Our custom rule implements the DataAwareRule
and the ValidatorAwareRule
interfaces as well, since we need to get access to the validator and its data in our validation logic. You might, or might not need these in your code.
<?php
namespace App\Rules;
use Illuminate\Contracts\Validation\DataAwareRule;
use Illuminate\Contracts\Validation\InvokableRule;
use Illuminate\Contracts\Validation\ValidatorAwareRule;
use InvalidArgumentException;
use App\ValueObjects\ConnectionPoint;
class ConnectionPointCompare implements DataAwareRule, InvokableRule, ValidatorAwareRule
{
protected $data = [];
protected $validator;
public function __invoke($attribute, $value, $fail)
{
try {
$start = ConnectionPoint::fromString((string) $value);
try {
$end = ConnectionPoint::fromString((string) $this->data['end']);
if (!$start->compare($end))
$fail('validation.connection_point_compare')->translate();
} catch (InvalidArgumentException $e) {
$attributeName = __('validation.attributes.' . 'end');
$errorMessage = __('validation.connection_point_format', [
'attribute' => $attributeName,
'value' => $this->data['end']
]);
$this->validator->errors()->add('end', $errorMessage);
}
} catch (InvalidArgumentException $e) {
$fail('validation.connection_point_format')->translate([
'value' => $value,
]);
}
}
public function setData($data): self {
$this->data = $data;
return $this;
}
public function setValidator($validator): self {
$this->validator = $validator;
return $this;
}
}
You can see the power of data objects in the example code:
- if we can not instantiate our start connection point then we immediately throw an exception with the relevant error message,
- then we try to do the same for our end connection point. Please notice how we use the validator object and the validation data to access other attributes and their values,
- if we were able to instantiate both connection points then we are ready to compare them. compare() is a method of our value object class that I’m not going to detail here,
- if everything works as expected then we are fine, otherwise, we throw the relevant exception.

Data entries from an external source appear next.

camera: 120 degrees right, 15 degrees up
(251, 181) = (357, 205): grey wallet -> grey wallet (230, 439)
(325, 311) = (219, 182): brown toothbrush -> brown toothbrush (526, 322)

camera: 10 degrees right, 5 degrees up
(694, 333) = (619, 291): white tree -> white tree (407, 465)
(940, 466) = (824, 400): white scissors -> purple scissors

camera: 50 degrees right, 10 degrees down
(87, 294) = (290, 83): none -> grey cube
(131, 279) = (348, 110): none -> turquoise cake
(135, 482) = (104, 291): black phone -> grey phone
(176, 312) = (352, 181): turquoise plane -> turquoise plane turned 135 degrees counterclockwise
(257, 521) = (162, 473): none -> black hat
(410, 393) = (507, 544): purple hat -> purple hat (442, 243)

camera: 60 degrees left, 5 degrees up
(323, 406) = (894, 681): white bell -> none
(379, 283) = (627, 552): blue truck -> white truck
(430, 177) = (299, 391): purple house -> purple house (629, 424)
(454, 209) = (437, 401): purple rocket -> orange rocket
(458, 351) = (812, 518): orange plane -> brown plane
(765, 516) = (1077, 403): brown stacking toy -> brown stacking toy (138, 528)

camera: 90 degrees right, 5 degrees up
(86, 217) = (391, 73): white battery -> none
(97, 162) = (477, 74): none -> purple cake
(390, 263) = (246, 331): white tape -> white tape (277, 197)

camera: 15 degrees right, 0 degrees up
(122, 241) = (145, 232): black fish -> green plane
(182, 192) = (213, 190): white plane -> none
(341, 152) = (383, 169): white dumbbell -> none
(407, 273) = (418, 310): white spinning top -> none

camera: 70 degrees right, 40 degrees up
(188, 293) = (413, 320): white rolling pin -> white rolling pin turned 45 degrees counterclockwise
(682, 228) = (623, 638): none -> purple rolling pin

By using value objects in Laravel validation, you can ensure that the input data adheres to the rules specific to the attributes of the value object, promoting data integrity and validation consistency within your application.
The final part is to integrate our custom validation rules into the validation process.
There are many way to use validation in Laravel. You can find the detailed documentation for your Laravel version here: [(https://laravel.com/docs/9.x/validation#custom-validation-rules)]
'start' => [
'bail',
'required',
new ConnectionPointFormat,
new ConnectionPointLocation,
new ConnectionPointCompare,
],
'end' => [
'bail',
'required',
new ConnectionPointFormat,
new ConnectionPointLocation,
],
As you can see we can chain our validation rules just like any other rule. I use the bail keyword so after the first unsuccessful validation check the rest is not executed.
If I have to change the format of a connection point I have to do it in only one place in the entire application and everything else will still work without modification.
If I would like to change the way I compare these connection points, the validation system will follow ‘automagically’.
Value objects and custom validation provides an elegant and easy way to maintain clarity and expressiveness, encapsulation and data integrity and promotes code reuse throughout your Laravel application.
Just like I promised you at the beginning of this article.